CZĘŚĆ
PIERWSZA
CZĘŚĆ
DRUGA
CZĘŚĆ
TRZECIA
Wyspa
Księcia Edwarda wygląda przy reszcie terytorium Kanady jak
Dawid przy Goliacie. To najmniejsza prowincja kraju, ale zarazem
najgęściej zaludniona. Nie tylko przez rdzennych mieszkańców.
Każdego roku odwiedza wyspę około dwóch milionów turystów.
Wyspa Księcia Edwarda to dowód na prawdziwość popularnego
powiedzonka: "pozory mylą". Zarazem zaprzeczenie
innego utartego frazesu: "pierwsze wrażenie jest najważniejsze".
Stawia człowiek stopę na tym niewielkim skrawku ziemi i widzi
wokół niemal płaski ląd. Nie ma jezior, tak charakterystycznych
dla kanadyjskiego pejzażu, wszędzie pola uprawne. Nie ma tu
luksusowych kurortów, gwarnych kasyn i modnych dyskotek.
Wyspa
(dzień czwarty, piąty, szósty, siódmy)
W kim obudzi się chęć natychmiastowego odwrotu, ten powinien
w takiej chwili stanąć przy drodze pośrodku pola i zamknąć na chwilę oczy.
Wziąć kilka głębszych oddechów, wyciszyć się i ponownie otworzyć
oczy.
Pierwsze co uderza, to... barwy. Szmaragdowa zieleń pól, czerwień
glinianych dróg, szafir morza, biel plaż. I niebo. Nigdzie
nie ma tak błękitnego nieba jak w atlantyckiej Kanadzie! Nagle
okaże się, że krajobraz wyspy to fascynujący kalejdoskop kolorów,
powtarzających się w nieskończoność i cieszących oczy. Ten
wtulony w Zatokę Świętego Wawrzyńca patchwork zielonych farm,
poprzecinanych pasmami łubinu i zanurzony w pianie Atlantyku
jest jakby stworzony do zwiedzania bez pośpiechu.

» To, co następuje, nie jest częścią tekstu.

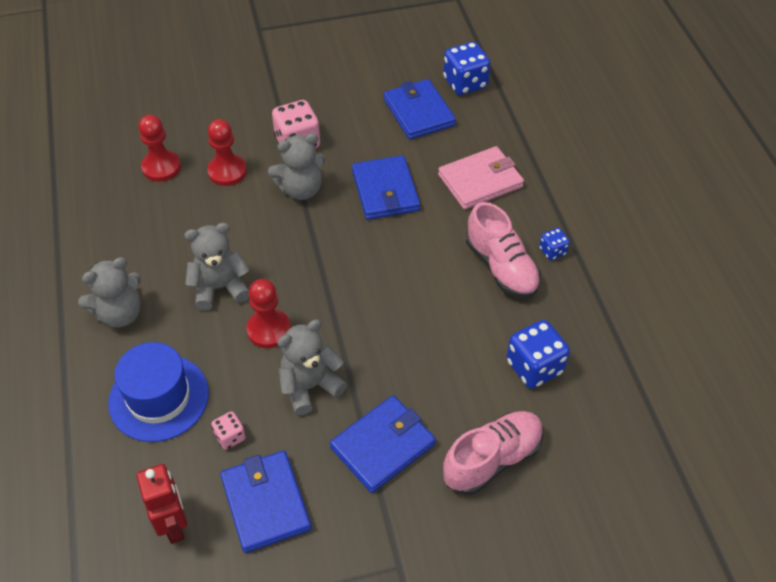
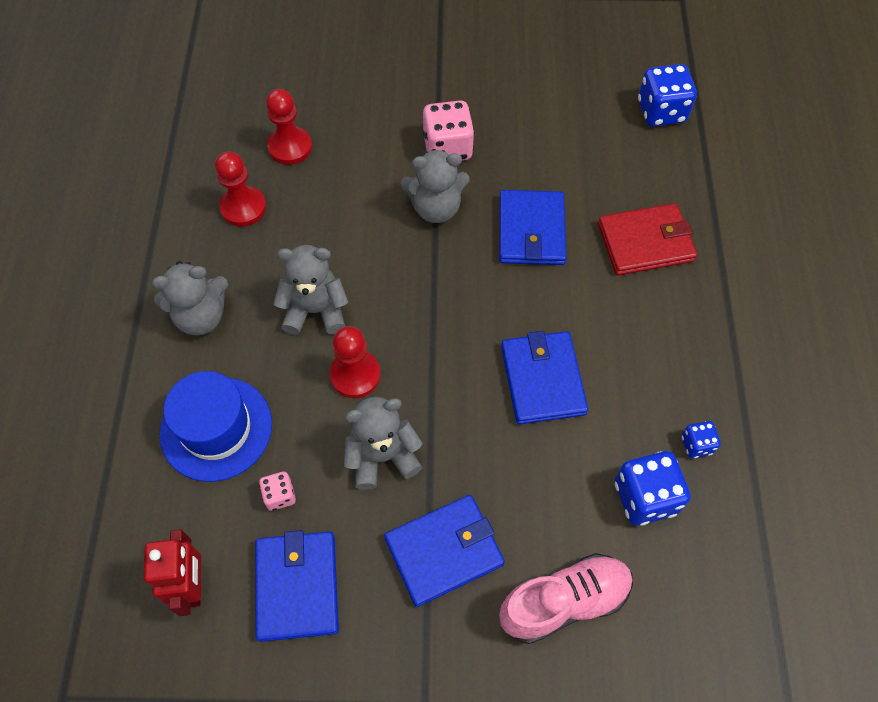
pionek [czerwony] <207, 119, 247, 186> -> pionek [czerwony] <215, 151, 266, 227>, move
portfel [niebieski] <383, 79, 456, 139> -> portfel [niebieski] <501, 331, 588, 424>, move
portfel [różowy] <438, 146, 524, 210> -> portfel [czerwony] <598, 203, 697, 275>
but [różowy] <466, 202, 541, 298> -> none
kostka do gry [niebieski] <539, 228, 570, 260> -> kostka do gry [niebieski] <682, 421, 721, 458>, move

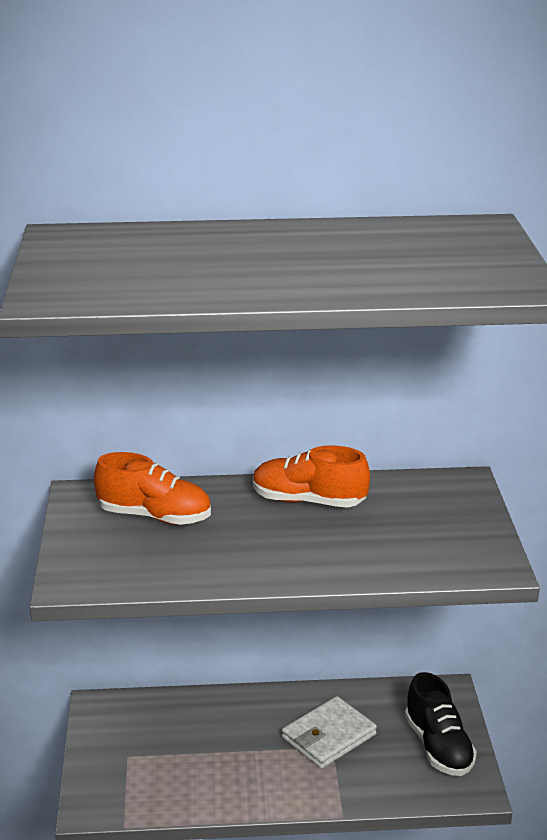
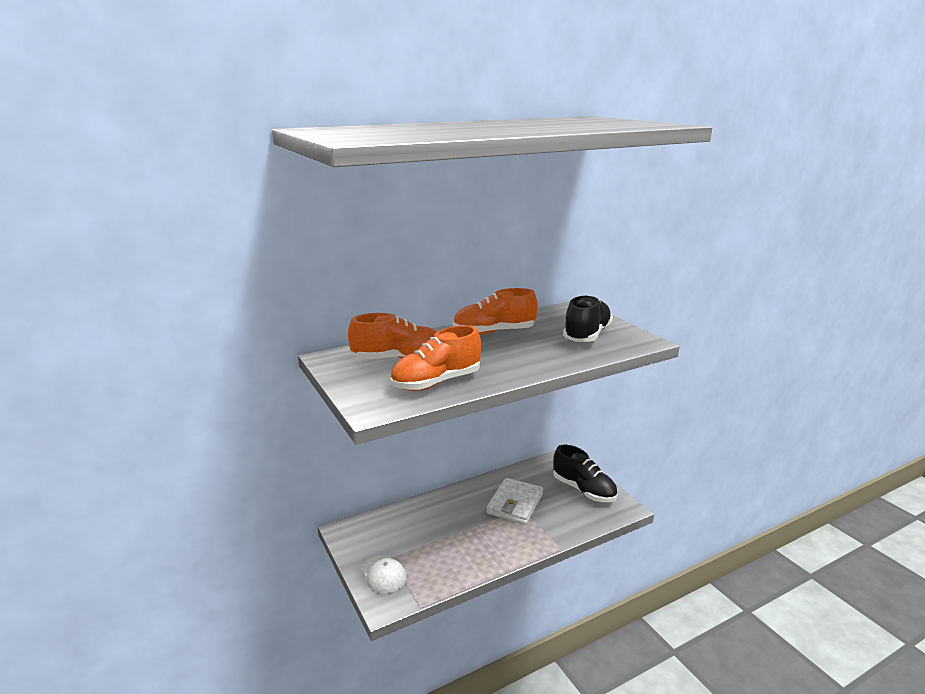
none -> czapka [biały] <361, 555, 406, 593>
none -> but [pomarańczowy] <390, 326, 481, 391>
none -> but [czarny] <563, 295, 613, 342>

Od czego zacząłem? Odpowiem pytaniem: z czego najbardziej
jest znana Wyspa Księcia Edwarda? Spodziewam się, że jako
pierwsze odpowiedzą kobiety. Całą Kanadę rozsławiła wszak
pewna powieść, czytana namiętnie przez liczne pokolenia dziewcząt.
A właściwie cykl powieściowy. Sukces odniesiony przez "Anię
z Zielonego Wzgórza" skłonił bowiem jej autorkę, Lucy
Maud Montgomery, do napisania kolejnych książek opisujących
dalsze losy bohaterki i jej rodziny. Montgomery urodziła się
i wychowała na Wyspie Księcia Edwarda. W pobliżu jej rodzinnego
Cavendish odwiedziłem słynny dom Green Gable, muzeum i prawie
miejsce kultu. Tłumy turystów świadczą o tym, że powieści
Lucy Maud Montgomery i dziś mają rzesze oddanych wielbicielek.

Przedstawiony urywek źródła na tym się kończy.